The MUSC study linked the E4 peptide with this known antifibrotic pathway to provide a possible clinical solution for patients with fibrosis.
“The intellectual property around the peptide has already been licensed, and there’s a company developing it,” said Feghali-Bostwick. The company, iBio Inc. (Bryan, TX), is currently doing preclinical testing of the peptide and preparing for phase 1 safety trials.
“Now that we know how the peptide works, we’re confident that it will be beneficial for fibrosis in different organs,” said Feghali-Bostwick.
No negative side effects were seen in the experimental models on which E4 was tested.
“The peptide is derived from a natural molecule in the body, so we don’t expect it to have side effects,” she explained.
Surprisingly, E4 activates the urokinase pathway by binding to a cell membrane protein called enolase that is involved in sugar breakdown. Further research will have the team looking into different binding partners, additional mechanisms through which E4 can prevent and reverse fibrosis and the ideal length of the E4 peptide.
It is meticulous basic research such as this that leads to clinical breakthroughs, according to Feghali-Bostwick.
“It is important to appreciate the power of basic research in identifying possible therapies, which can then be developed by companies to provide translational solutions for patients.”
Sharma S, Watanabe T, Nishimoto T, et al. E4 engages uPAR and enolase-1 and activates urokinase to exert antifibrotic effects. JCI Insight. 2021 Dec 22;6(24):e144935. doi: 10.1172/jci.insight.144935. PMID: 34935642.

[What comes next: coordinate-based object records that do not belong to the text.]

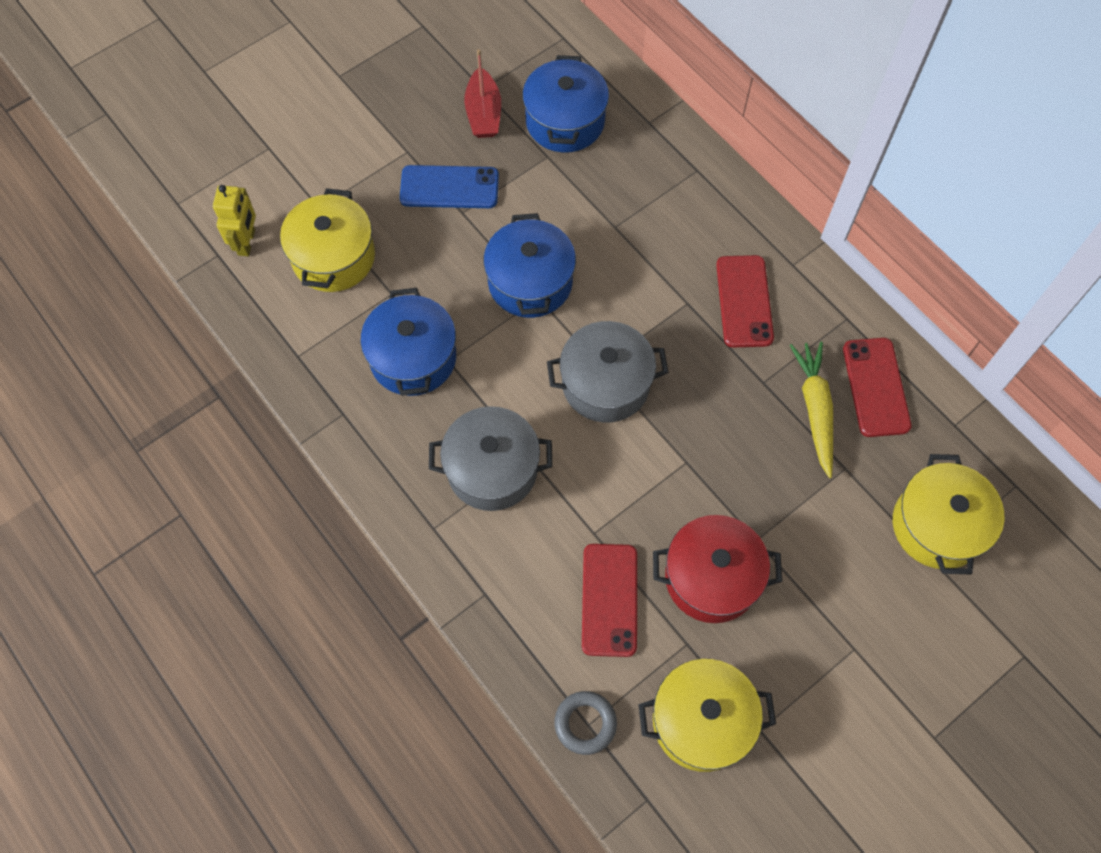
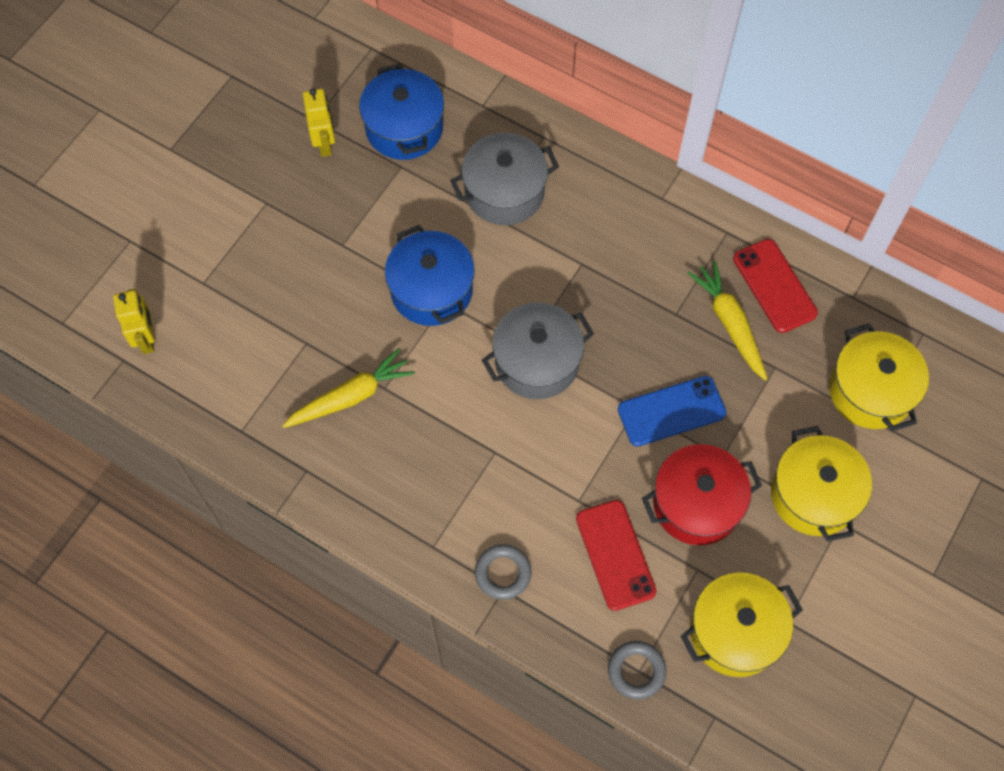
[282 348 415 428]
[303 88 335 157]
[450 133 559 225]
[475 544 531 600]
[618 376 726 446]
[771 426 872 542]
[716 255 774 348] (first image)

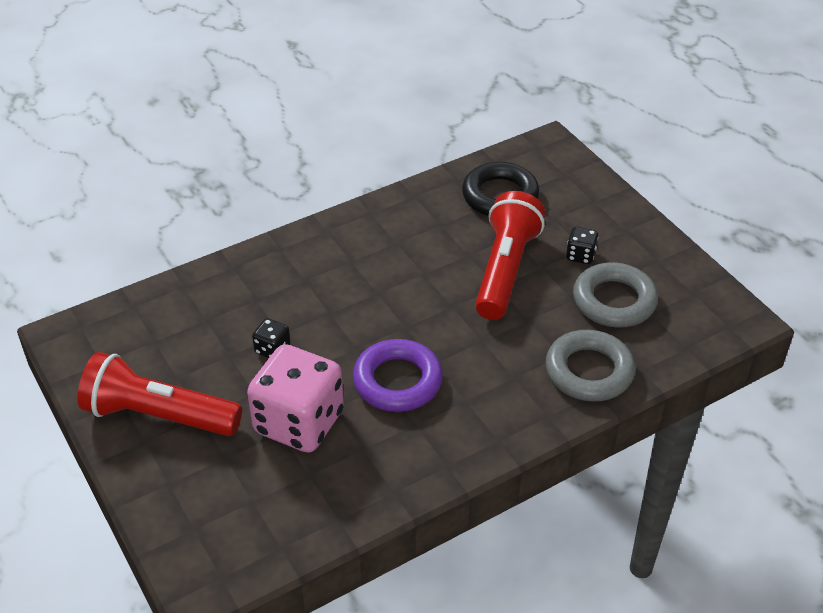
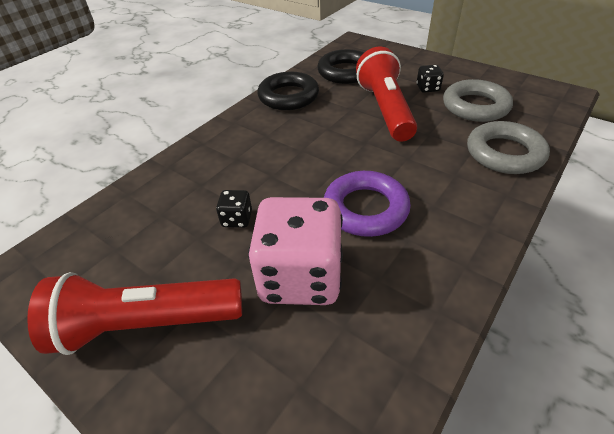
[257 72 319 110]

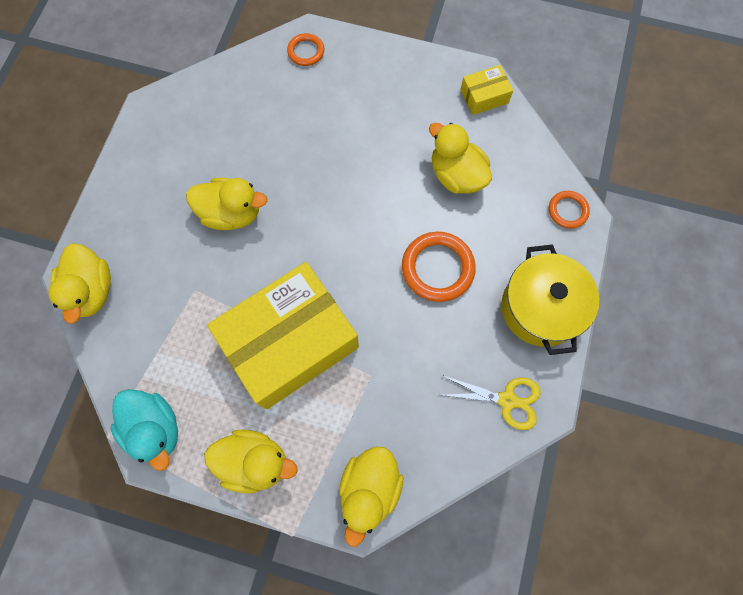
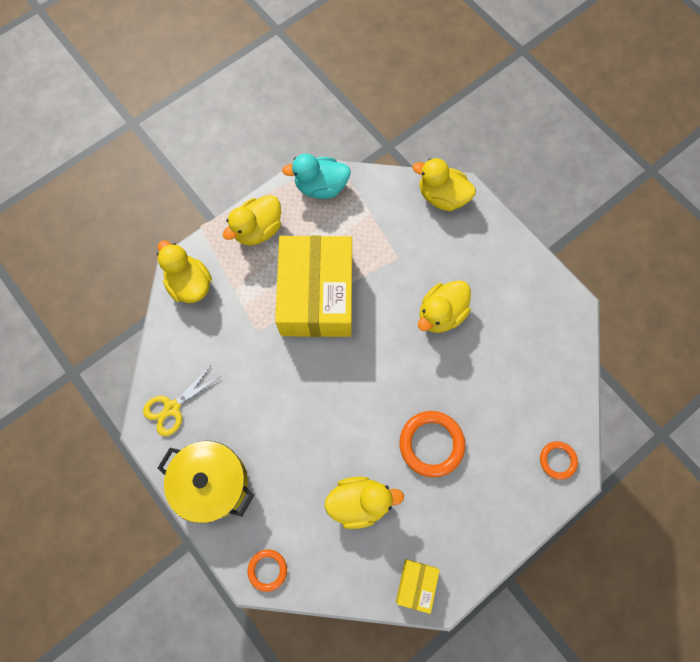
[399 411 465 477]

Carol Feghali-Bostwick, Ph.D., is an inventor on a patent for the antifibrotic effects of E4 and has received research funding from iBio Inc., which has licensed the intellectual property from the University of Pittsburgh. Feghali-Bostwick is also the inventor on several pending patent applications filed by MUSC related to improvements and additional methodologies for the E4 peptide.